Kendileri gibi birkaç kişiyle daha özgürlük yolundaydılar. Rahat bir nefes almak uğruna otuz yıllık hayatlarını silerek sadece bir sırt çantasıyla hicrete çıkmışlardı.
Ama o ne hüsran… o ne büyük acıydı ki Meriç’i geçemediler…
Havayı tamamen kaplayan hüzün kokusu ve sırf anne ve babalarının iyilik yapma düşüncesinden dolayı Meriç’e devrilen masum, küçücük bir beden…
Hep bir tarafı kırılmış gibi duran o masum çocuk, kimsesiz ve garip olduğu bu topraklardan ebedi olarak kurtulmuştu.
Özgür olup babasına kavuşmak için çırpınıp duran ruhu nihayet beden kafesinden kurtulmuştu. Hukuk ve adaletin tamamen hakim olduğu bir diyara gidiyordu.
‘Dehşetinden çocukların birden ak saçlı ihtiyarlara döndüğü o gün’e (Müzzemmil Suresi,17) benzer bu ağır sürece… Meriç’in azgın sularına dayanamamıştı zavallı yavrucak. Ruhu uçup gitmişti ebedler diyarına.
Babasını görme hasretiyle tutuştuğu bir dönemde öteye gitti Nurefşan. Ağlamaları, istekleri, sıkıntıları, yalnızlığı, kimsesizliği…
Bebekleri, elbisesi, ayakkabıları, üzüntüleri, gözyaşları…
Annesiyle babasına kavuşma üzerine kurdukları hayalleri.. hepsi geride kaldı.
Babalarının elinden tutan çocuklara imrenmesi son bulmuştu artık. Soğuktan titrediği günler, yalnız odada baba sevgisine hasret kaldığı geceler bitmişti.
Yıllardan beri göremediği babasının kendisini kucaklayacağı zamanı beklemesine gerek kalmamıştı artık. Başına sevgiyle dokunmasını beklediği o buluşma ahirete kaldı.
Hangi kalem anlatabilir ki böyle büyük bir acıyı?
Zulümden kaçarken azgın sularda boğulan masum bir yavruyu!
O yürek yakan haberi okudukça perişan kalpleri de dağılıp giden milyonları...
Meriç’e düşen o masum çocukla birlikte daha kaç kez duygular o nehre yuvarlanıyor… kaç defa ruhlar bükülüyor, gözler doluyor.
O gözyaşlarıyla yoğurduğun babana kavuşma ümidini nasıl anlatabilirim?
Bu kadar masum insanın, küçücük bedenlerin zulme uğradığı başka bir devir gösterilebilir mi...?

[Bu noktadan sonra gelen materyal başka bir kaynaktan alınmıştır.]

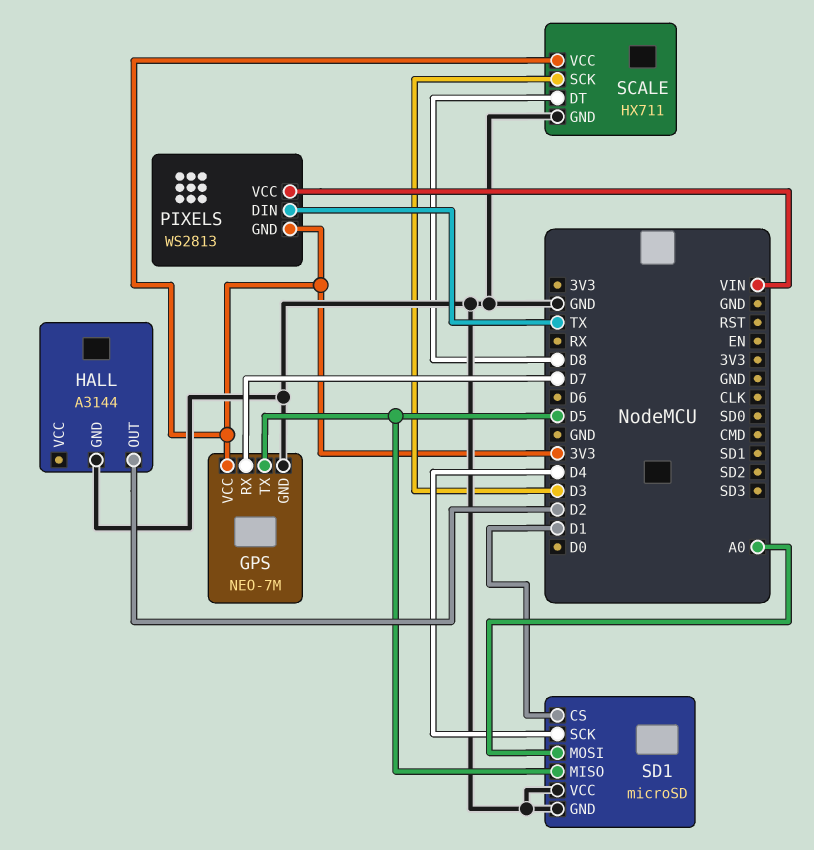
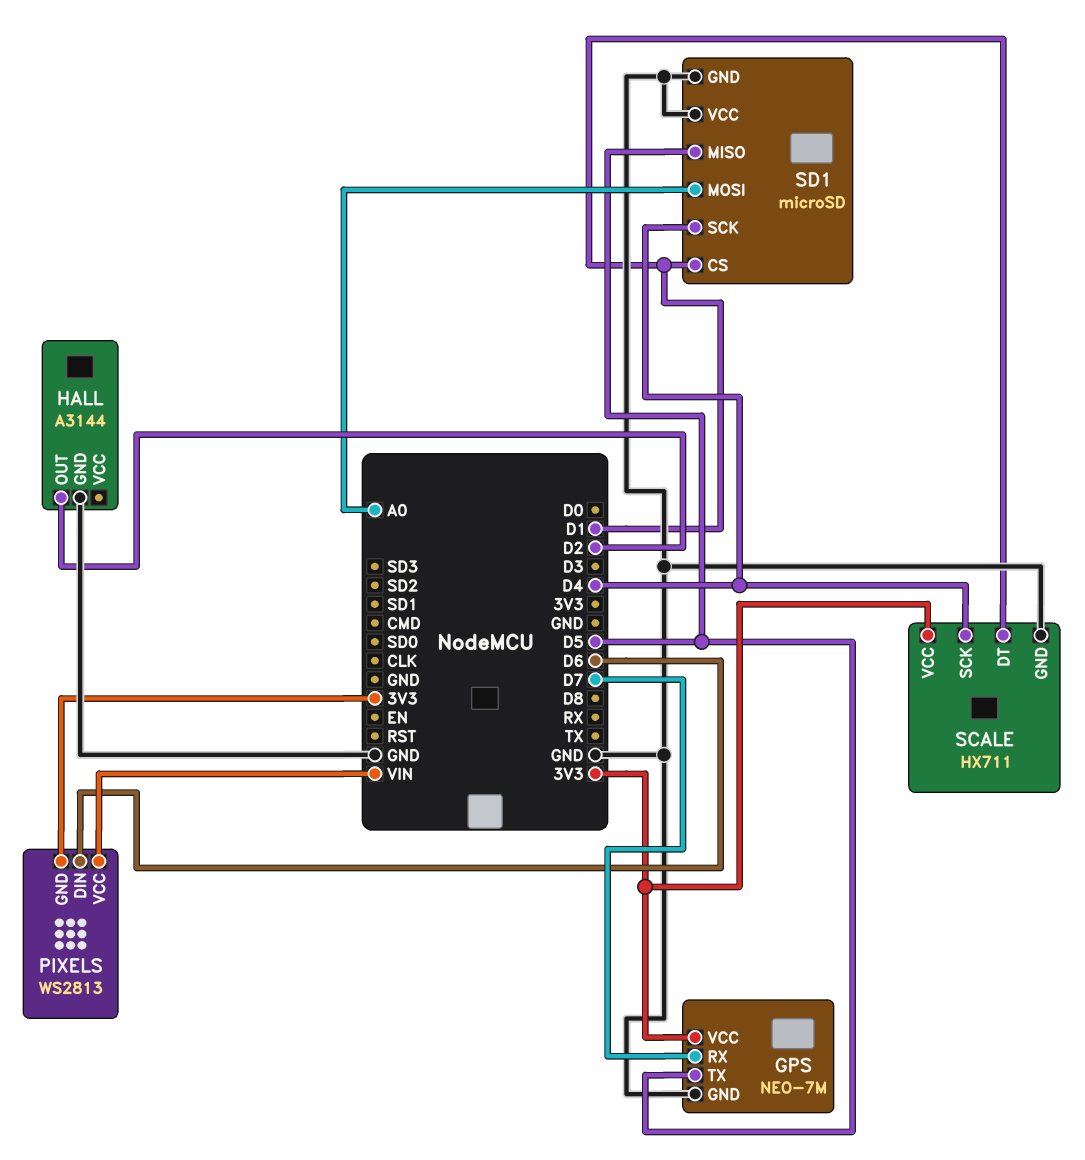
PIXELS pin DIN: TX -> D6
SCALE pin DT: D8 -> D1
SCALE pin SCK: D3 -> D4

Yaşanan bu zor imtihanlar içinde yüzlerce masum çocuk göçüp gitti bu diyardan zulümle. Kimisi Meriç’te, Ege’de…kimisi anne ve babasını ziyaret ederken yolda, kimisi kimsesizlik kucağında, hapishanede, zindanda… hatta anne karnında.
Bu masumları:
"Ebediyen yaşlanmayacak çocuklar."(Vâkıa Sûresi, 56:17; İnsan Sûresi, 76:19) diye tarif ediyor Yüce Kitabımız.

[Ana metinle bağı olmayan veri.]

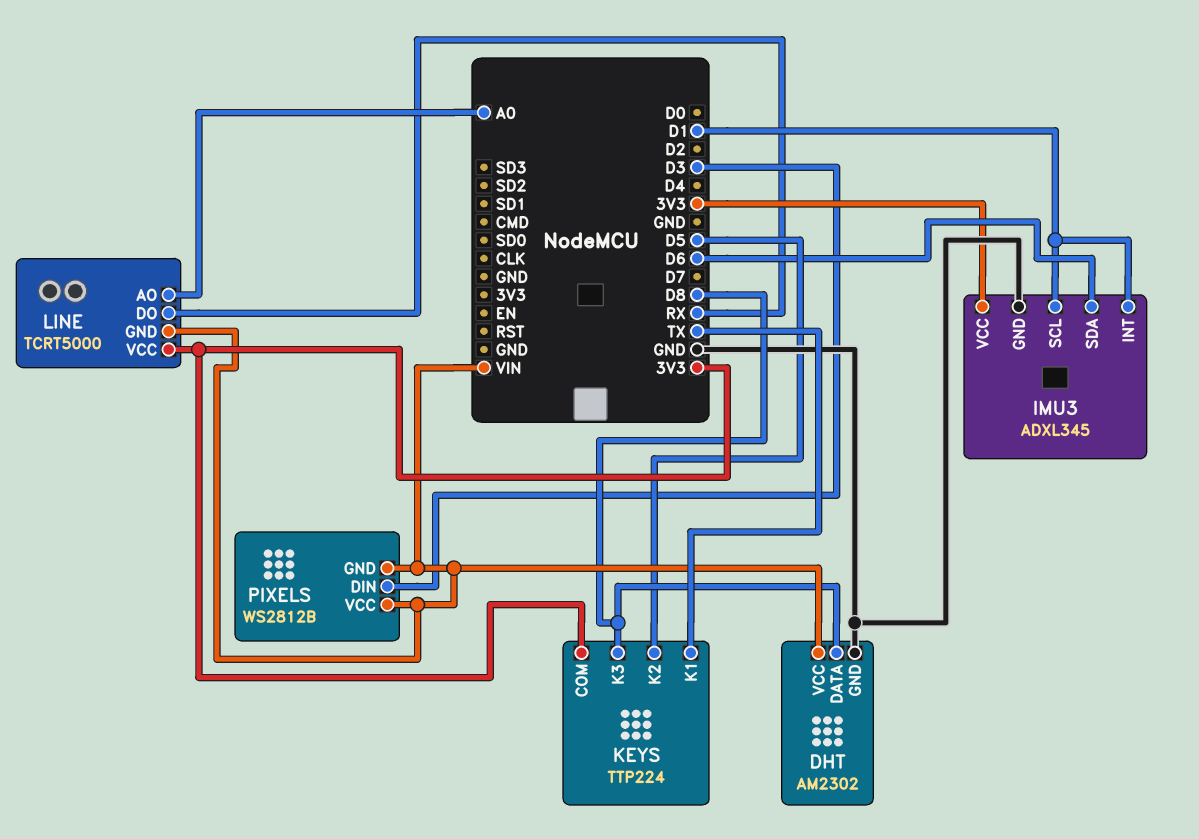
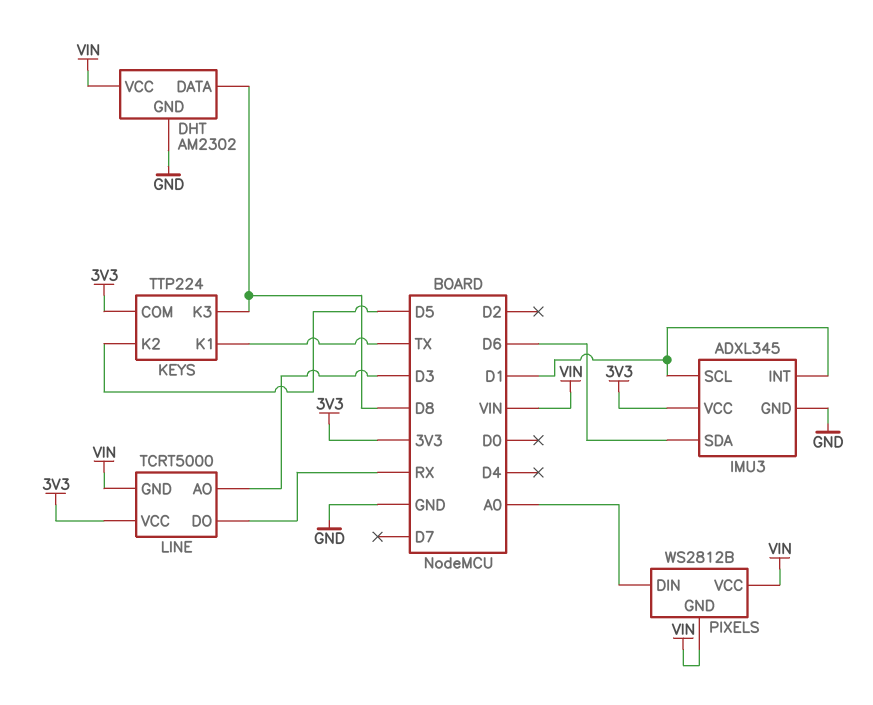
LINE pin AO: A0 -> D3
PIXELS pin DIN: D3 -> A0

Bugün hala hapishanelerde, hücrelerde binlerce masum insan var. On binleri aşan masum anneler parmaklıklar arkasında. Onların hasretini çeken binlerce çocuk hayal edin. Bunlar da Nurefşan gibi eriyip gitmeden hayattan, uzatın onlara elinizi.
Nasıl mı? Vicdanınızın sesine kulak verin.
Tertemiz duygular ve halis bir niyet ile hicrete koyulan mefkûre muhacirleri… onların evlatları Nurefşan gibi Meriç’te ahirete yürüdüler; belki bedenleri bile bulunamadı bazılarının...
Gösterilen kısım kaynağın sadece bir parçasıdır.